O que preocupa a CBDA é que essa não é a única mudança no caso dele: Cielo é descrito por pessoas da natação como alguém que pensa no esporte em 100% do tempo, mas se casou recentemente e vai ser pai em setembro.

"É um cara que eu conheço desde os 15 anos e que está com 28 agora. É um cara que sempre foi 100% natação, e o compromisso dele era com treinos e competições. Daqui a um mês ele vai ser pai, que é uma situação totalmente nova, no meio de tudo isso acontecendo, com a Olimpíada chegando", ponderou Albertinho, técnico-chefe da seleção. "Eu conheço a vida um pouco mais íntima dele, e hoje a gente pode ver pelo seguinte: ele vai ter filho, casou, e então é uma vida totalmente nova para ele. Toda mudança requer sacrifícios", completou o nadador Felipe França, que é amigo de Cielo.

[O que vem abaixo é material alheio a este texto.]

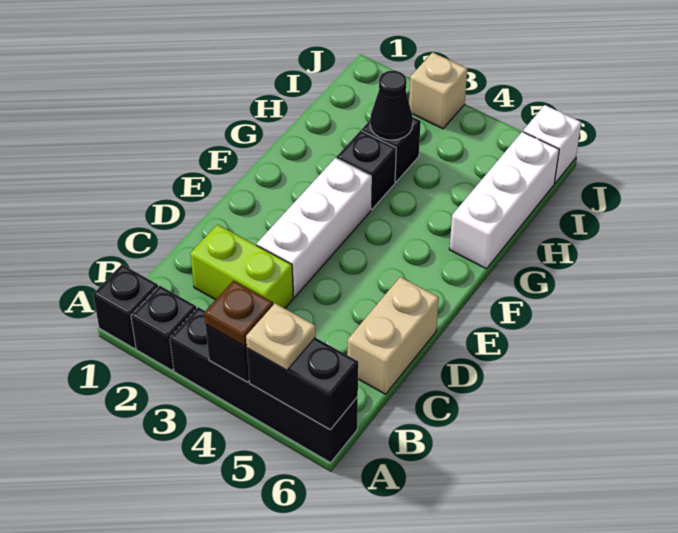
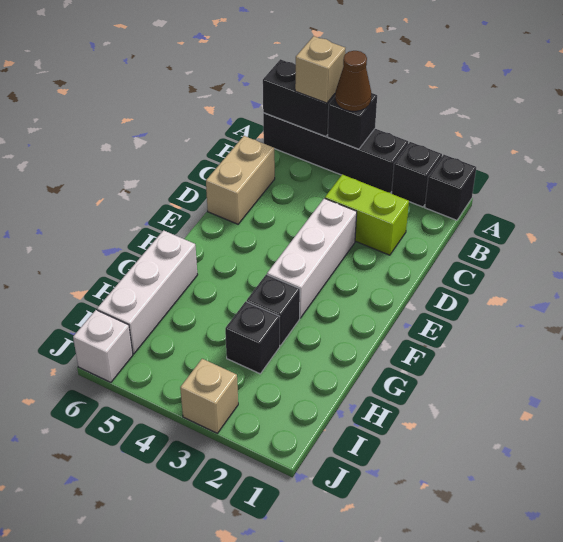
brown plate A4 level 3 -> brown cone A4 level 3
tan plate A5 level 3 -> tan brick A5 level 3
black cone H3 level 2 -> none

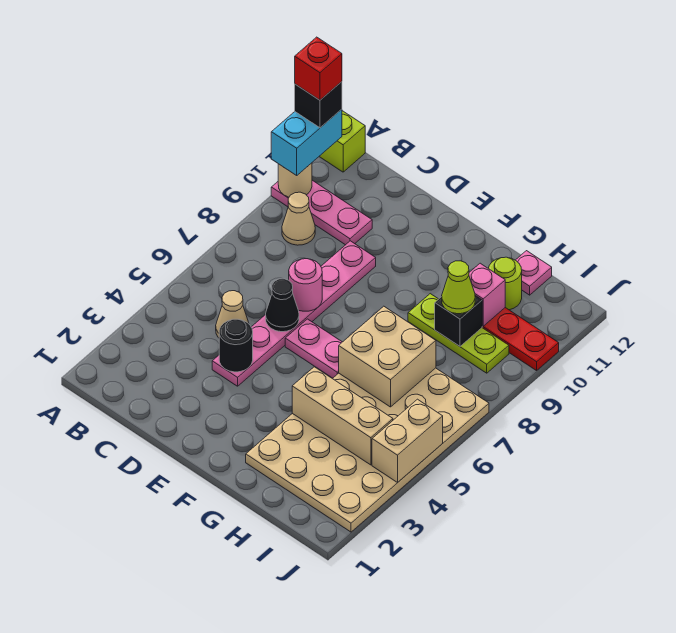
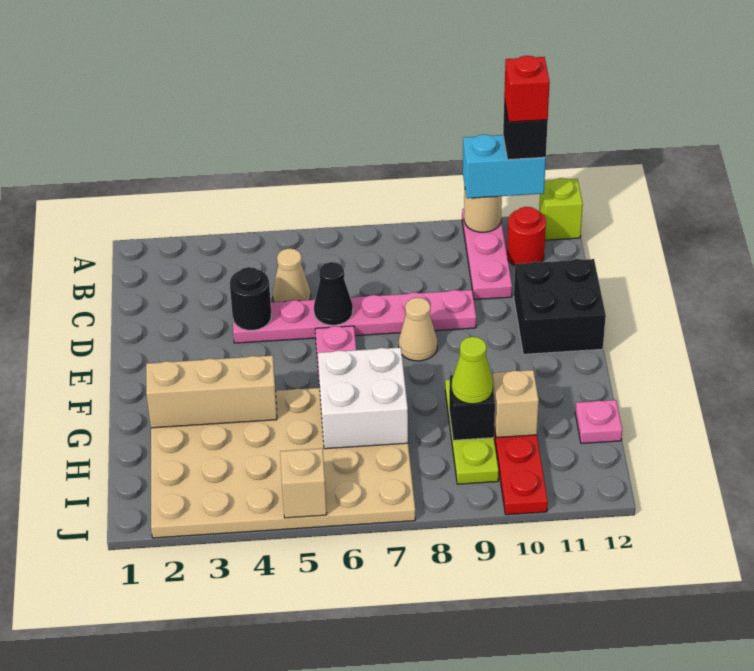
tan cone B9 level 1 -> tan cone E8 level 1
none -> red round brick B11 level 1
pink round brick D7 level 2 -> none
none -> black brick D11:E12 level 1
tan brick G4:I4 level 2 -> tan brick G2:G4 level 2
tan brick G6:H7 level 2 -> white brick G6:H7 level 2
pink brick H10 level 2 -> tan brick H10 level 2
lime round brick H11 level 1 -> none
tan brick J4:J5 level 2 -> tan brick J5 level 2

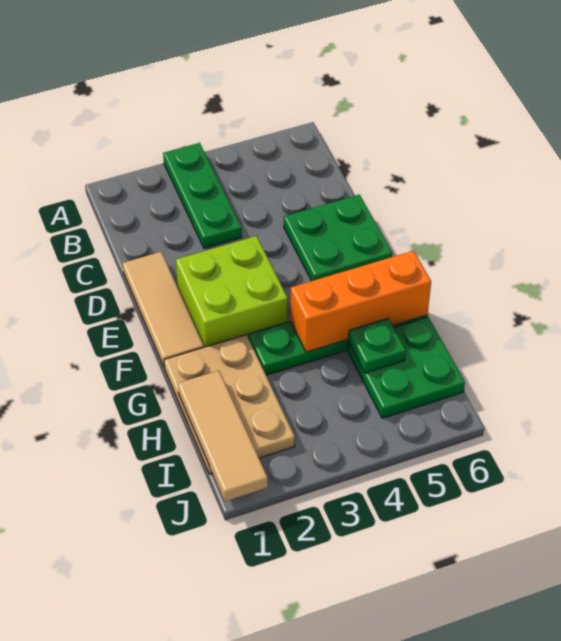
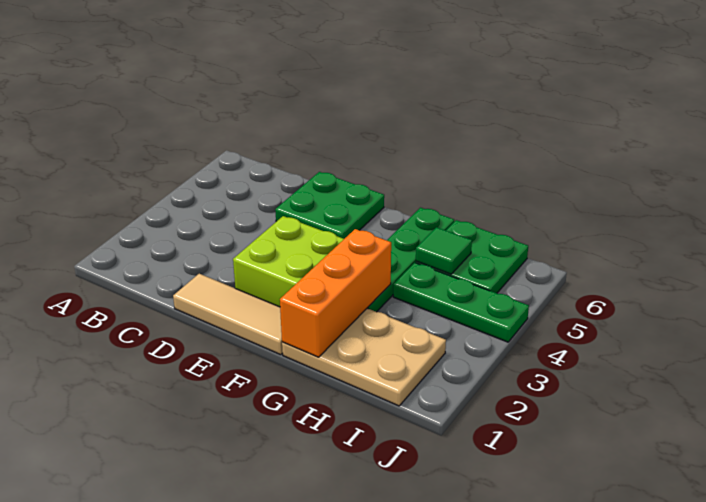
green plate A3:C3 level 1 -> green plate H4:J4 level 1
orange brick G4:G6 level 2 -> orange brick G1:G3 level 2
tan tile H1:J1 level 2 -> none
green plate H5 level 2 -> green tile H5 level 2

Por todas as mudanças na vida pessoal, existe na CBDA um medo sobre o foco de Cielo. Sobretudo a partir do momento em que ele percebeu que não seria possível corrigir os erros de preparação a tempo do Mundial de Kazan.

Natação é um esporte individual?
Outro ponto acerca do momento de Cielo é o isolamento. O nadador saiu da vila dos atletas de Kazan sem se despedir de ninguém, por exemplo, e tem contato extremamente remoto com os outros atletas.

A reclusão do principal nome da equipe contrasta com o discurso que a CBDA tem adotado, que é de valorizar o grupo e a preparação equânime dos atletas. O afastamento também teve a ver com a programação pré-Kazan – Cielo chegou ao Mundial sem ter disputado o Pan ou passado pela aclimatação em Rio Maior (Portugal).

"Lógico que o grupo que fica junto 15 dias treinando tem outro envolvimento, mas natação é um esporte bem diferente. Tem coisas que são de grupo e tem coisas que são individuais, e a gente tem de ter um balanço para casar tudo. Tenho certeza que ele, pelo que representa e pela vontade, vai estar integrado ao grupo a partir de quando a equipe for definida para 2016", disse Albertinho.

O afastamento chegou a ponto de comprometer a participação de Cielo. Ele não foi usado no revezamento 4x100m livre, apesar de ainda ser o recordista mundial da distância. O quarteto do Brasil em Kazan, que ficou com o quarto lugar, foi formado por Bruno Fratus, João de Lucca, Marcelo Chierighini e Matheus Santana, mesma escalação que havia sido usada no Pan.

No Troféu Maria Lenk deste ano, disputado em abril, Cielo chegou a falar sobre a necessidade de camps para o revezamento e se mostrou empolgado com a prova. Em Kazan, foi alijado por dois motivos: porque seus tempos não seriam um diferencial e porque a comissão técnica resolveu priorizar o sentido de grupo.

Reuniões de avaliação
A participação da natação brasileira nos Jogos Pan-Americanos e no Mundial será avaliada em reunião marcada para o dia 16 de agosto, no Sesi-SP. Cielo terá um encontro exclusivo e será cobrado. A CBDA já fez pelo menos duas reuniões com o estafe do nadador para demandar evolução e resultados.

Cielo ainda será reavaliado quando chegar ao Brasil, mas a previsão inicial dos médicos da CBDA é que a lesão pode afastá-lo dos treinos por até 12 semanas. A um ano dos Jogos Olímpicos de 2016, o nadador já iniciou uma contagem regressiva. E o físico, que atualmente é o maior problema, está longe de ser o único fator que pressiona o maior nome da natação brasileira.

"Por ser o tricampeão da prova, uma situação inédita para ele e para a natação brasileira, o Cesar entendeu que o Pan não seria a melhor opção pelos deslocamentos todos. Por se tratar do Cesar, da condição que ele mesmo criou para si, foi inteiramente apoiado para fazer esse programa. Se as coisas saíram do jeito que ele e o treinador gostaram, se ele estava se sentindo bem ou não, aí é outra discussão que ele vai ter com o estafe. A CBDA vai acompanhar de perto isso quando voltar ao Brasil", disse Albertinho.